Everything less disappointing than the presidential election

Calm down, crazy Uncle Gary

Whether you’re disgruntled about the election results, or shocked at the behavior it has incited out of people on both sides across the country, everyone can pretty much agree that this has been a sh**show of a week whose only sliver of sunshine has emerged in the form of every Millennial’s favorite coping mechanism: JoBama memes.

With all of our collective disappointment and frustrations in mind, here are some things we’re less disappointed by than this first week post-election:

Your GPA

You might be planning a lively future of living in a box after in failing Calc for the second time in two semesters, but have you turned on the news this week?

Cold french fries

This definitely also makes you want to gag, but just a little bit less.

Waking up for your 8 AM the morning after Halloween

You smell like one too many shots of Captain, sweating an uncomfortable amount, your Harley Quinn makeup is smeared across your face, and there’s a strong possibility you threw up in the trashcan right before you walked into HCB. Still not as bad.

Why do 8 A.M’s even exist

“Attendance is mandatory for the class”

The worst six word sentence in college.

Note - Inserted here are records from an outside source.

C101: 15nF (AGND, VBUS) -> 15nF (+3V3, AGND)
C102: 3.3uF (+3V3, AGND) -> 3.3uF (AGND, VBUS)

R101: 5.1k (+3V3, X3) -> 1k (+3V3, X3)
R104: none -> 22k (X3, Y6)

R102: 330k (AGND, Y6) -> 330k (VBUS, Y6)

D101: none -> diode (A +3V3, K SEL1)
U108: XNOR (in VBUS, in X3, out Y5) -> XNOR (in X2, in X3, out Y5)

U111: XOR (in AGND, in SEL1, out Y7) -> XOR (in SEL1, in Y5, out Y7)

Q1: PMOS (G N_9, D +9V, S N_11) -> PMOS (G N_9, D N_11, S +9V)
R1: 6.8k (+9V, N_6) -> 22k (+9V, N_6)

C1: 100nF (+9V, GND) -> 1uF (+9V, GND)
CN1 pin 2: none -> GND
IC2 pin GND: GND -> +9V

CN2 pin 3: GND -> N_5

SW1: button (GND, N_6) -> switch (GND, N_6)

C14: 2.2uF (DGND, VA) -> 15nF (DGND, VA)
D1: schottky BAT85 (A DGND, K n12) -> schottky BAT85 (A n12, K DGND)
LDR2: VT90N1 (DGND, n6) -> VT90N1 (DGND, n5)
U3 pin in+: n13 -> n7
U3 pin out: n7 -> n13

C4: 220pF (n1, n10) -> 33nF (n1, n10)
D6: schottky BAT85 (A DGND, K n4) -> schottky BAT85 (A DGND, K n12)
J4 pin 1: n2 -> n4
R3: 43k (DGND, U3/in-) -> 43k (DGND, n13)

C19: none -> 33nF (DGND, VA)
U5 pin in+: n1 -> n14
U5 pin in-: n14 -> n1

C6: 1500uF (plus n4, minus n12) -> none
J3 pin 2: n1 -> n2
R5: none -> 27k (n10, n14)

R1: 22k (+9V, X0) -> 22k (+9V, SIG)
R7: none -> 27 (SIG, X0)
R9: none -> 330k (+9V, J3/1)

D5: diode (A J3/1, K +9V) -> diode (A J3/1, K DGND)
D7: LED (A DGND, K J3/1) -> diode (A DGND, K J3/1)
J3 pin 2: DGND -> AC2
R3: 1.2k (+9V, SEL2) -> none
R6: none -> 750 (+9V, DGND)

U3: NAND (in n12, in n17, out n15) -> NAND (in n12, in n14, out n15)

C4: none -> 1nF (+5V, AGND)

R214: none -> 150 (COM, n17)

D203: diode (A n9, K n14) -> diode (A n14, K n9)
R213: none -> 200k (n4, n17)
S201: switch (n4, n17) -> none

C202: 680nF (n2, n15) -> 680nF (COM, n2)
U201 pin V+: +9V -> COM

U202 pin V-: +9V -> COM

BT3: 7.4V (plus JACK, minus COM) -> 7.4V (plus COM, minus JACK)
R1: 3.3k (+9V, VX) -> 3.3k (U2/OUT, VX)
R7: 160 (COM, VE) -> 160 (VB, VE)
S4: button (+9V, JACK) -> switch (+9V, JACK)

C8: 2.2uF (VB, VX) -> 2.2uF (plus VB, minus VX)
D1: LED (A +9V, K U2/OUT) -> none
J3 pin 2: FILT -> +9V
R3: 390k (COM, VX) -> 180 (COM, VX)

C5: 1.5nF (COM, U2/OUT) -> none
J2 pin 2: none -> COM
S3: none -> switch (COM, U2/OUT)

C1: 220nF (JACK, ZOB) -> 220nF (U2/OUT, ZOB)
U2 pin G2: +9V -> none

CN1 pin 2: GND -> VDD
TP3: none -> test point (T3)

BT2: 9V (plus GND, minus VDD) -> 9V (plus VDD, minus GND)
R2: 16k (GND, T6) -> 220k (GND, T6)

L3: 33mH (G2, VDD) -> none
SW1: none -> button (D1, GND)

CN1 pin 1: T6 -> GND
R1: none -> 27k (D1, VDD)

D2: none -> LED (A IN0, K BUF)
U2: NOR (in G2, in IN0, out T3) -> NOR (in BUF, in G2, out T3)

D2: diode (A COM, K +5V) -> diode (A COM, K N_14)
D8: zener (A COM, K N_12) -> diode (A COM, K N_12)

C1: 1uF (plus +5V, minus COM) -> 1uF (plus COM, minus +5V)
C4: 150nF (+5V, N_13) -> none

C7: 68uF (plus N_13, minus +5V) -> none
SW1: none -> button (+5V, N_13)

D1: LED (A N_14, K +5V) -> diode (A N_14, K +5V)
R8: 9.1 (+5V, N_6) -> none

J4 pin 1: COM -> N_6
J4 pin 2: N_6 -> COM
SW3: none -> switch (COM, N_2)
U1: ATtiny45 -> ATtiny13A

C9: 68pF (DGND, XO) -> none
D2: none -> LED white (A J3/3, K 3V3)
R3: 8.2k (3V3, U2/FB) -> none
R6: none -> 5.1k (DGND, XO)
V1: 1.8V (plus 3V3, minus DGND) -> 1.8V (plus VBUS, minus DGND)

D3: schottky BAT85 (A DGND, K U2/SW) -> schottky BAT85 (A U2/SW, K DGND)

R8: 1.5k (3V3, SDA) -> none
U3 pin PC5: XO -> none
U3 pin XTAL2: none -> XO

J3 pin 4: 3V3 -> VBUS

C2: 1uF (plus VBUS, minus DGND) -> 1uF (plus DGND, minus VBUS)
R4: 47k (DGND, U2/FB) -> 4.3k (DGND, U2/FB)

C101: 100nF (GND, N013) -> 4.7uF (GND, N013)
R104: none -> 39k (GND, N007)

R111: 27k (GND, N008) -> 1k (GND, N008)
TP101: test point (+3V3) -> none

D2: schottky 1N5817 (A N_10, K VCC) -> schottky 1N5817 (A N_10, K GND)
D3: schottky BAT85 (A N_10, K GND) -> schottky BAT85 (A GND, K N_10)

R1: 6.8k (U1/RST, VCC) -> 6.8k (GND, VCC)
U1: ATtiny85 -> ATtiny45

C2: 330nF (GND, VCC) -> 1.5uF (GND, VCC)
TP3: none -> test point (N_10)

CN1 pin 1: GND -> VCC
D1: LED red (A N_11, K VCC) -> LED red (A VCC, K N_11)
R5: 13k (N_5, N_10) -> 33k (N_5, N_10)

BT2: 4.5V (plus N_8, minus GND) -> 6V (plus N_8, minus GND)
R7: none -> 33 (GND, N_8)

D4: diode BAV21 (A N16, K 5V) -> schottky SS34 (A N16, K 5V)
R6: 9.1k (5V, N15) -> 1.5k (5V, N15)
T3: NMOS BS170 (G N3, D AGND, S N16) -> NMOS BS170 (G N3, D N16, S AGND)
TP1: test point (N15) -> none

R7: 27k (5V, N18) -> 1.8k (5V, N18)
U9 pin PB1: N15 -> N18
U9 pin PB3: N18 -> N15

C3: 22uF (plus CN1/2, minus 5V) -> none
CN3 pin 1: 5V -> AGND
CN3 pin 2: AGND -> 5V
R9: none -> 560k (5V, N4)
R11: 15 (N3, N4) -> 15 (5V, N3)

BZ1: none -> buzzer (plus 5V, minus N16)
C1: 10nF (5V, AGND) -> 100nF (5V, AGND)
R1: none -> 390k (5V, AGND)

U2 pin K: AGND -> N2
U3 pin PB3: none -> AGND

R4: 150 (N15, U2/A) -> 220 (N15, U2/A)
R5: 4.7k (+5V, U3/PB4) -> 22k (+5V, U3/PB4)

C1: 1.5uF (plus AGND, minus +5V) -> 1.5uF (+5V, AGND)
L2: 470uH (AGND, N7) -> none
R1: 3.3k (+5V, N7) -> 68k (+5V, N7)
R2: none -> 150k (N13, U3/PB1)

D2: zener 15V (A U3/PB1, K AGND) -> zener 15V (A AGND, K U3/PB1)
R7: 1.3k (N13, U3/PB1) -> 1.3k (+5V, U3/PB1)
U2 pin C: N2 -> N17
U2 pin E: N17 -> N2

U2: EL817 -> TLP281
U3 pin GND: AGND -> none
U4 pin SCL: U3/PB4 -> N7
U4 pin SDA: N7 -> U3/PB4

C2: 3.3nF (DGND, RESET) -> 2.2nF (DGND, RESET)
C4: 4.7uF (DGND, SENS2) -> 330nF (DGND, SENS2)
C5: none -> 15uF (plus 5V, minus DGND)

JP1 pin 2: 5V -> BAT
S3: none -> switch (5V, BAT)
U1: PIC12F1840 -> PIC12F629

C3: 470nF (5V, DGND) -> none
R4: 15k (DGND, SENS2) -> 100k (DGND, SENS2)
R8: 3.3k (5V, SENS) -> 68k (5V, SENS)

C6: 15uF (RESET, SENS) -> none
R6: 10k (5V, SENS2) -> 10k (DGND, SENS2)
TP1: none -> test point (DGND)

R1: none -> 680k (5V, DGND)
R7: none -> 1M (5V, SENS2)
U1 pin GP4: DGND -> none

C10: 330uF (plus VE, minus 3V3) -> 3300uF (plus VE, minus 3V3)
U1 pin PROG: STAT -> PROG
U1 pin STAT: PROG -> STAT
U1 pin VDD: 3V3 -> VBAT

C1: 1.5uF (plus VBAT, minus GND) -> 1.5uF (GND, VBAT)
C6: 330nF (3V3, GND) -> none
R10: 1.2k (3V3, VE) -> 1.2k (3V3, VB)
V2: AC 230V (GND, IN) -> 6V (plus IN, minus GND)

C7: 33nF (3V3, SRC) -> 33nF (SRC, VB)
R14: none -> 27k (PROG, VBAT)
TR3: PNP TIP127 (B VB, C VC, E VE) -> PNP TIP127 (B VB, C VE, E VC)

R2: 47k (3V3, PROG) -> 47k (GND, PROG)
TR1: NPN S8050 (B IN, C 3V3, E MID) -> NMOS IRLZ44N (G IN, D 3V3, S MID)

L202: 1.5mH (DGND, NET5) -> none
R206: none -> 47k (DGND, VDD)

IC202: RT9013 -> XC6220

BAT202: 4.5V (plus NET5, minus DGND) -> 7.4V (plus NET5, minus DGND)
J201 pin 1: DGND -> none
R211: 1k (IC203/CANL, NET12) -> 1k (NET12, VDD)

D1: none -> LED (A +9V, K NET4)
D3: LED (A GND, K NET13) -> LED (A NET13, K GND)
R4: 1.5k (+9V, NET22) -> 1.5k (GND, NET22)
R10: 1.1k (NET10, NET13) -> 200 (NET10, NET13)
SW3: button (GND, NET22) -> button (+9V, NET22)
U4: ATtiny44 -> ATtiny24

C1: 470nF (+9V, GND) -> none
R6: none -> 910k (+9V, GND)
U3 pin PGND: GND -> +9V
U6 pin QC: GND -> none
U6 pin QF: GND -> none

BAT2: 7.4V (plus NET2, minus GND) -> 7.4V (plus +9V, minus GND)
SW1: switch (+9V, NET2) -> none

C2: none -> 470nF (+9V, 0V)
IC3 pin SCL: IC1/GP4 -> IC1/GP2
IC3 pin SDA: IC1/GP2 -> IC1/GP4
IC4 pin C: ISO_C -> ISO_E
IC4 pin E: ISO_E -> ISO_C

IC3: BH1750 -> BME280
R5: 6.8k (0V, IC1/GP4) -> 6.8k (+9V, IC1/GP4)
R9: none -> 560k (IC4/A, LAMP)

Somehow though, this feeling is usurped every time you’ve had to scroll past the Facebook rant of your uncle Gary, who has seemingly switched careers and become a top political analyst overnight.

Harambe

If opening Twitter to see 5 pictures of a Gorilla every day for 6 months has gotten a little bit old, imagine what we’ll be seeing until 2020.

Your bank account balance

I resemble my checking balance, that is to say, I’m a dime.

More realistically though, getting judged for having your card declined when you’re trying to buy toilet paper at Publix probably sounds ideal right now.

 

When you remember your 6 page paper is due at 11:59 and it’s 11:48 

Have you started? Of course not. Did you only remember it after your third car bomb of the night? Absolutely.

Pouring your cereal into a bowl and then realizing you have no milk 

Just as dry, tasteless, and hard to swallow as those incoming political opinions you’re going to be listening to over Thanksgiving dinner.

When your teacher refuses to cancel class Thanksgiving week 

Hello, Professor Killjoy. Hello, President Killjoy.

Stepping into an actual pile of dog shit

It smells just as bad as the next four years are going to feel.

The literal Apocalypse

Cthulhu 2016?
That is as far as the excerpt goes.